Over at The Markup, reporter Jeremy B. Merrill discovered that discriminatory advertisements still turn up on Facebook, despite the company agreeing to end some targeting options for housing, job, and credit ads last year.
In its report, The Markup identified several job listing ads that leveraged Facebook’s platform to discriminate against users of specific ages or “multicultural affinity”:
In May, a Wisconsin health care agency, Tenderness Health Care, posted a job ad on Facebook looking for personal care workers. According to Facebook’s “Why am I seeing this ad” pop-up, when the agency purchased the ad, it asked Facebook to not show it to anyone over 54 years of age. And they asked Facebook to show it specifically to people who have “African American multicultural affinity.” Facebook, apparently, complied.

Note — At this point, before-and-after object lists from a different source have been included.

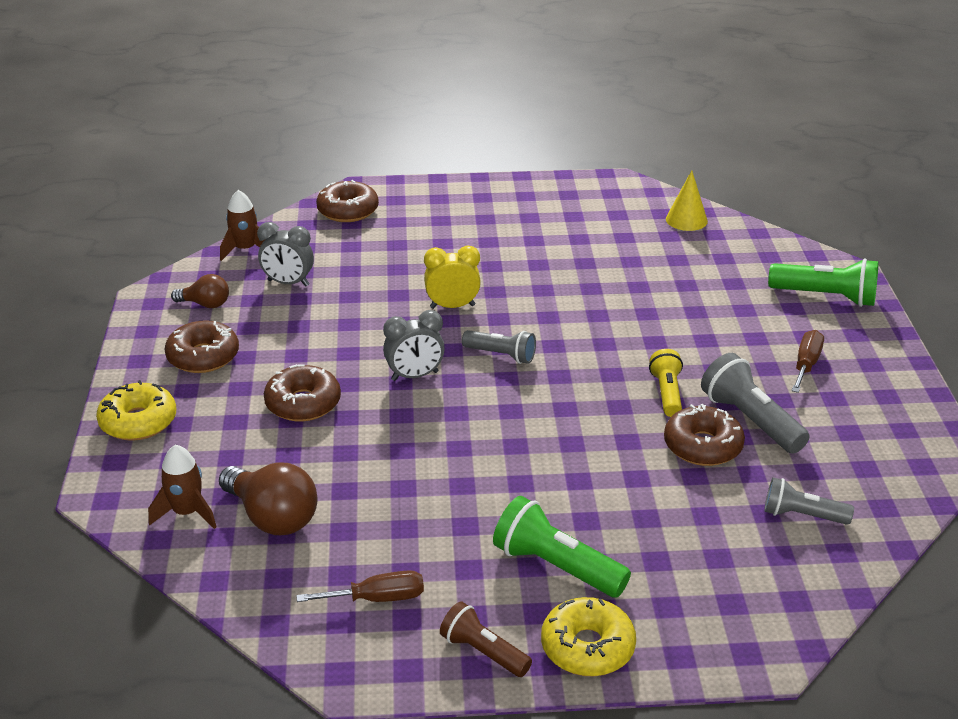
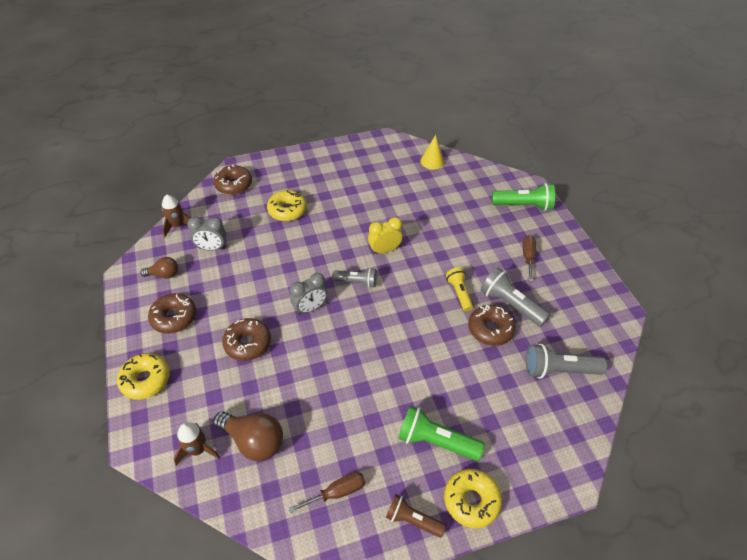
camera: 15 degrees left, 15 degrees up
(421, 252) = (287, 210): none -> yellow donut
(452, 306) = (317, 249): yellow clock -> yellow clock (384, 250)
(802, 515) = (559, 370): grey flashlight -> grey flashlight, size x1.54

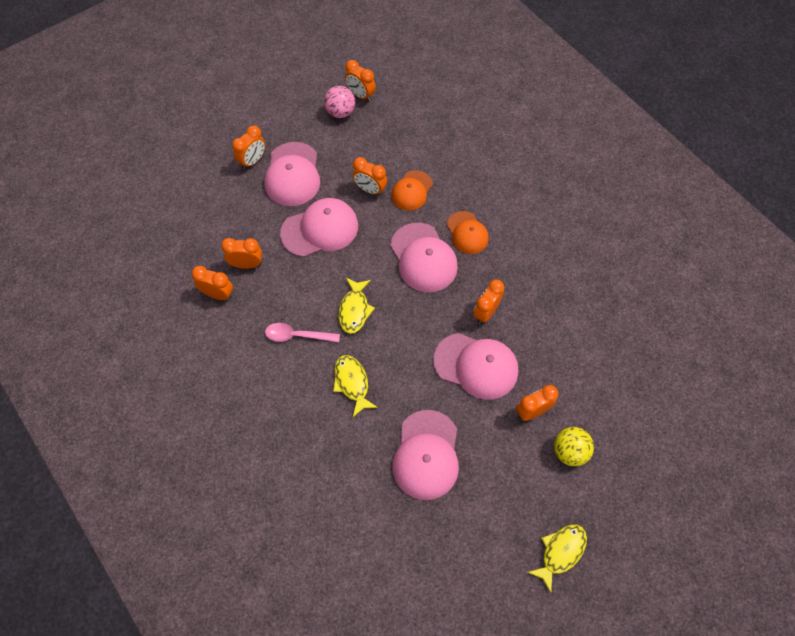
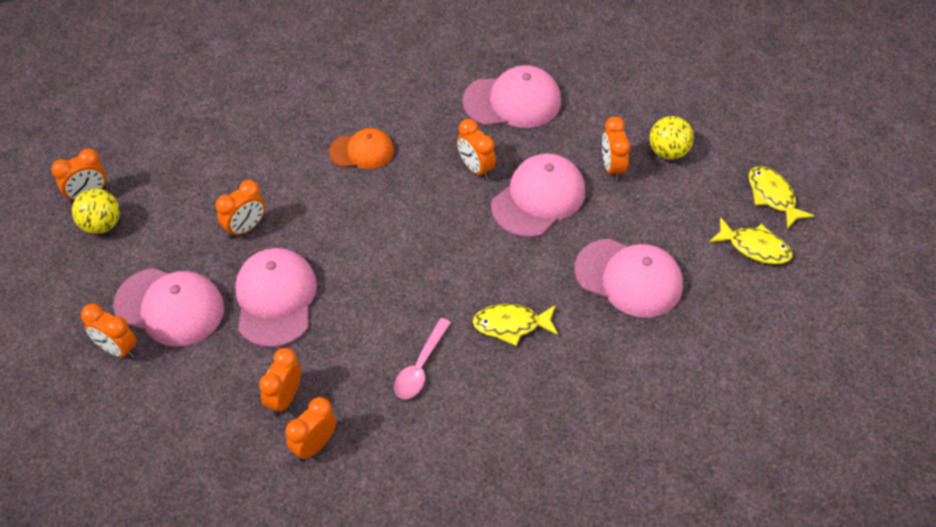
camera: 70 degrees left, 10 degrees down
(253, 161) = (117, 349): orange clock -> orange clock turned 150 degrees clockwise
(340, 112) = (101, 225): pink ball -> yellow ball
(354, 310) = (412, 294): yellow fish -> yellow fish (755, 247)
(412, 190) = (272, 186): orange cap -> none
(423, 258) = (374, 203): pink cap -> pink cap (512, 101)

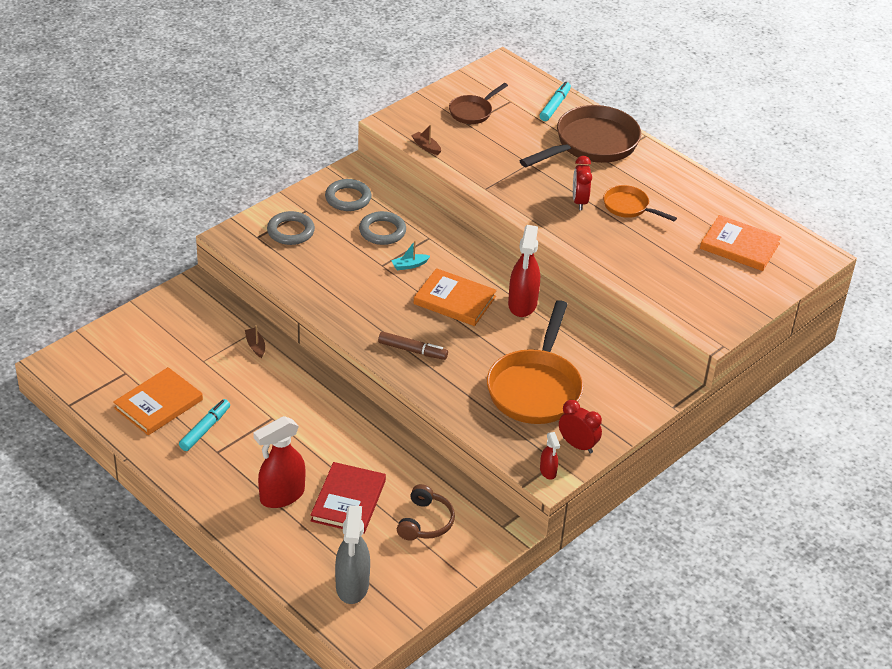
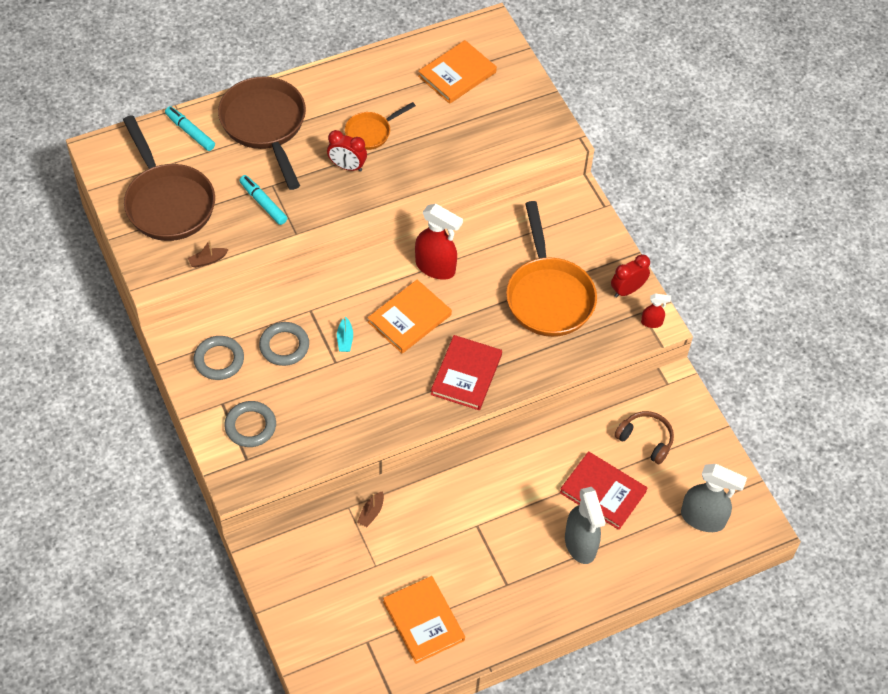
camera: 70 degrees left, 15 degrees up
(205, 429) = (473, 587): turquoise marker -> turquoise marker (263, 203)
(255, 346) = (371, 513): brown boat -> brown boat turned 60 degrees counterclockwise
(281, 496) = (580, 544): red spray bottle -> grey spray bottle
(412, 350) = (466, 374): brown marker -> red book
(472, 112) = (167, 202): brown pan -> brown pan, size x1.92
(535, 388) = (548, 296): orange pan -> orange pan turned 45 degrees clockwise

These ad practices not only go against Facebook’s own policies but could violate federal law. In March 2019, as part of a legal settlement with civil rights groups, Facebook agreed to ban advertisers from using some targeting options for potentially discriminatory ads. At the time, Facebook said that any advertisers buying housing, job, or credit ads would no be forbidden from targeting users based on age, gender, or zip code.
A few days after that announcement from Facebook, the US Department of Housing and Urban Development filed charges against the company for housing discrimination. In its 2019 complaint, HUD alleged that Facebook’s advertising policies “provided a toggle button that enables advertisers to exclude men or women from seeing an ad, a search-box to exclude people who do not speak a specific language from seeing an ad, and a map tool to exclude people who live in a specified area from seeing an ad by drawing a red line around that area.”